They also alleged, upon information and belief, that the assessment of the shares of stock of the said banking association by the board of assessors was at a greater rate than their assessment upon shares of stock of banks organized under the laws of New York, and located in the same ward of the city, and was at a greater rate than was assessed upon other moneyed capital in the hands of individual citizens of the state. For these reasons the plaintiff alleged that the assessment of the shares of stock, and the levy of the tax thereunder, were illegal and void, and that the money received therefor was wrongfully collected and paid into the county treasury, and belonged of right to the shareholders, and not to the county.

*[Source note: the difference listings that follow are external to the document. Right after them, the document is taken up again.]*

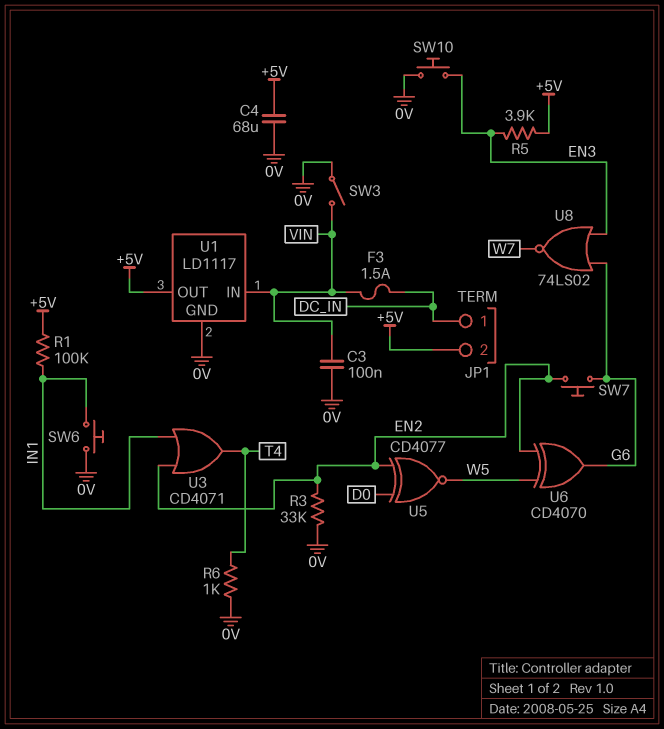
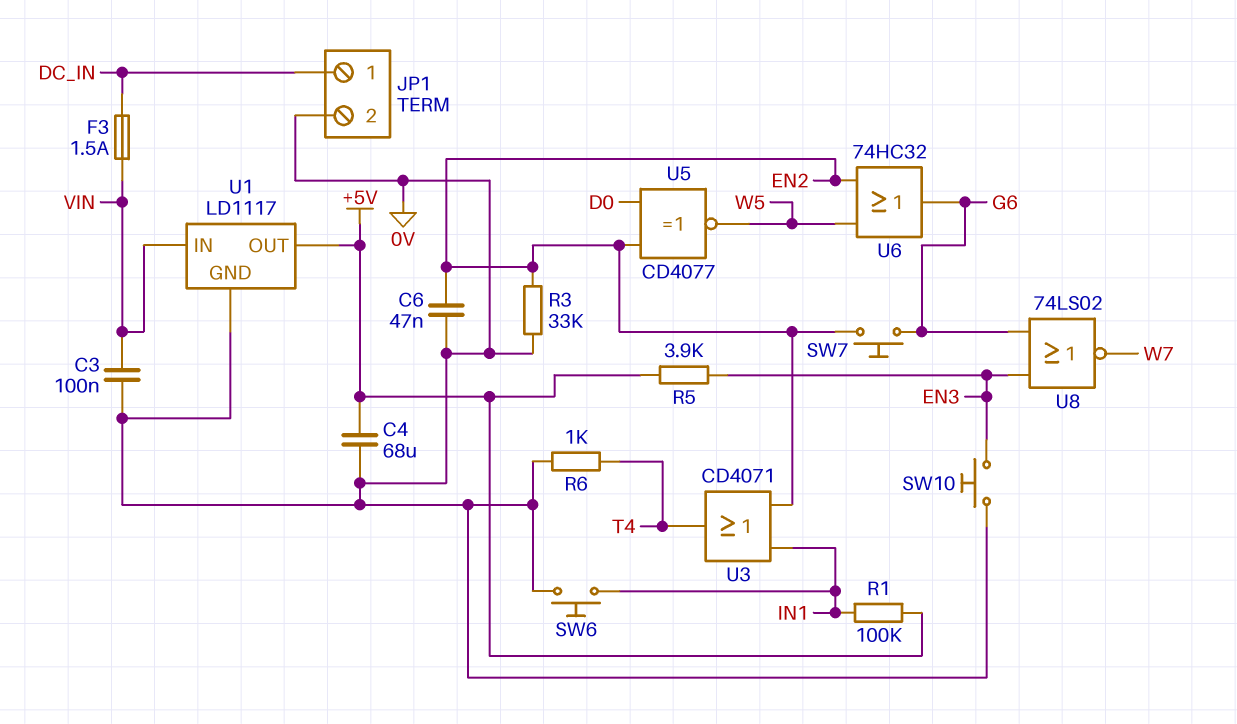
C6: none -> 47nF (0V, EN2)
JP1 pin 2: +5V -> 0V
SW3: switch (0V, VIN) -> none
U6: XOR CD4070 (in EN2, in W5, out G6) -> OR 74HC32 (in EN2, in W5, out G6)

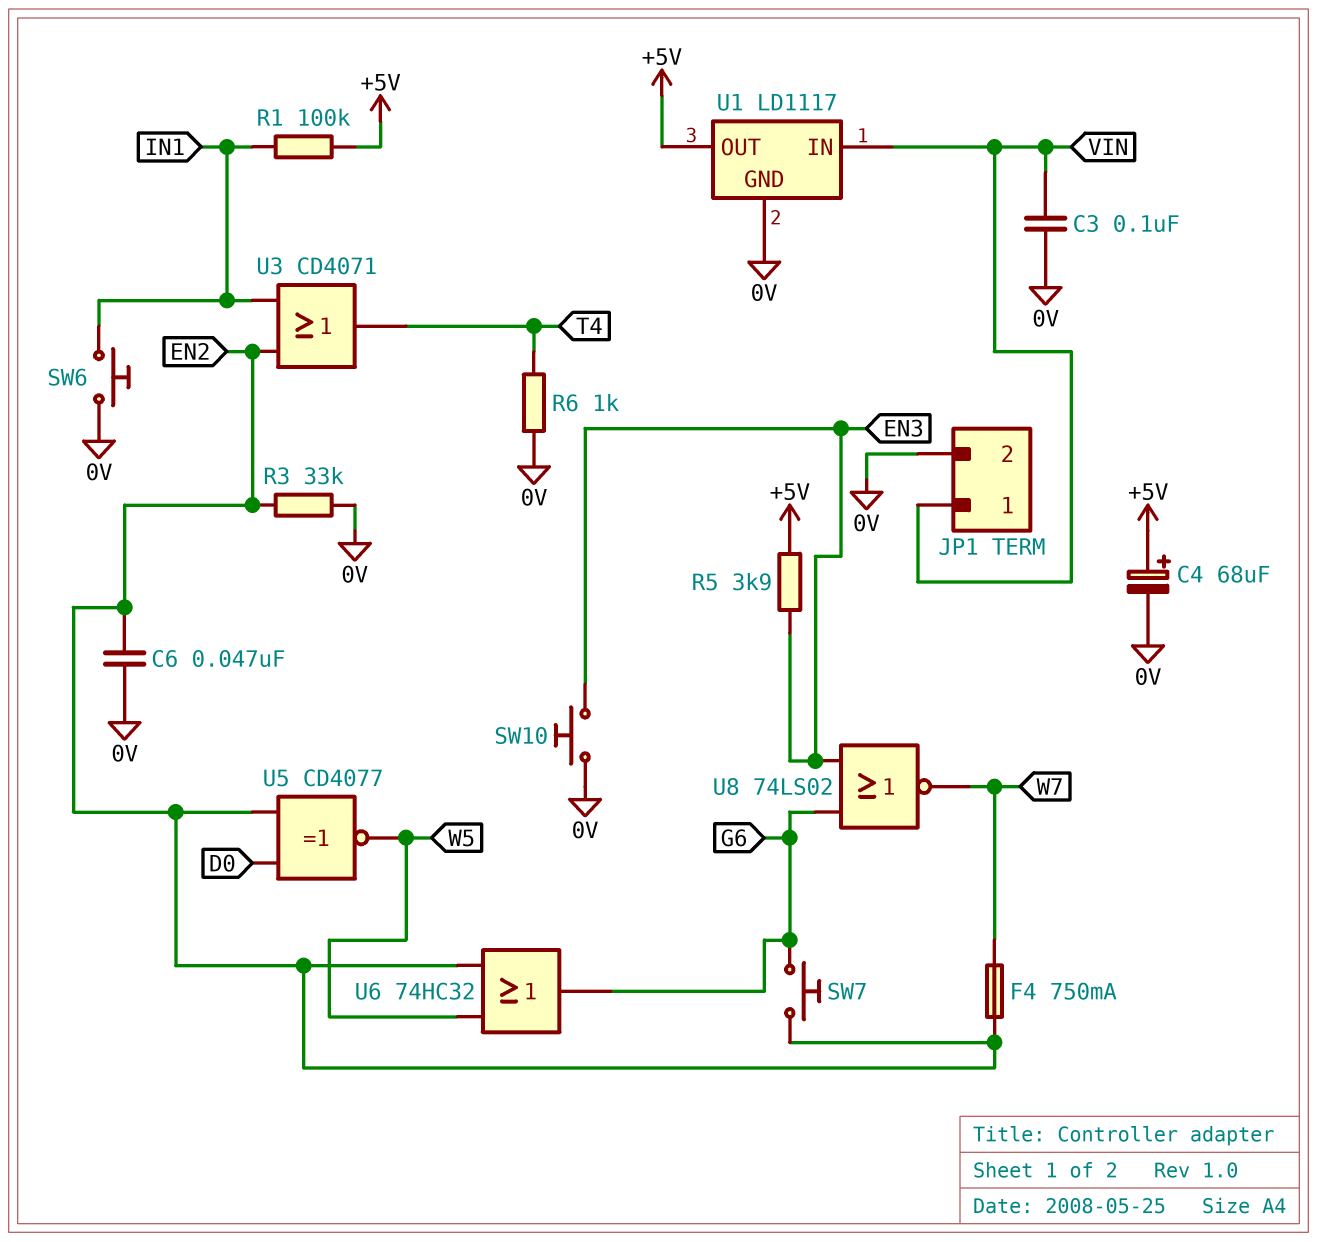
C4: 68uF (+5V, 0V) -> 68uF (plus +5V, minus 0V)
F3: 1.5A (DC_IN, VIN) -> none
F4: none -> 750mA (EN2, W7)
JP1 pin 1: DC_IN -> VIN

The fourth count differed from the others in averring that the assignor of the plaintiff named in this count, Chauncey P. Williams, had presented to the board of assessors an affidavit stating that the value of his personal estate, including his bank stock, after deducting his just debts and property invested in the stock of corporations or associations liable to be taxed therefor, and his investments in the obligations of the United States, did not exceed one dollar, and requested the board of assessors to reduce his assessment to that amount, but that the board had refused to make such reduction; and that thereupon said Williams applied to the supreme court of the state for a writ of mandamus to compel the assessors to make the reduction; that the supreme court denied the application, on the ground that the act of the legislature did not permit such reduction, but required the assessment of the bank stock at its full value; that the court of appeals of the state, on appeal, affirmed the decision and judgment of the supreme court; that the supreme court of the United States reversed the judgment of the court of appeals, and held that the statute, chapter 761 of the laws of the state of 1866, in that it did not permit a reduction for indebtedness from the assessment of bank stock, which by the laws of the state was required to be made from the assessment of every other kind of personal estate and moneyed capital, was in conflict with the laws of the United States.

The answer of the defendant consisted in a specific denial of the several allegations of the complaint, with an averment that the assessments were duly and regularly made by a board of assessors having jurisdiction of the matter. In a supplementary answer, the defendant also set up that the assignment of the amounts in suit to the plaintiff was improperly and collusively made for the purpose of giving the court jurisdiction.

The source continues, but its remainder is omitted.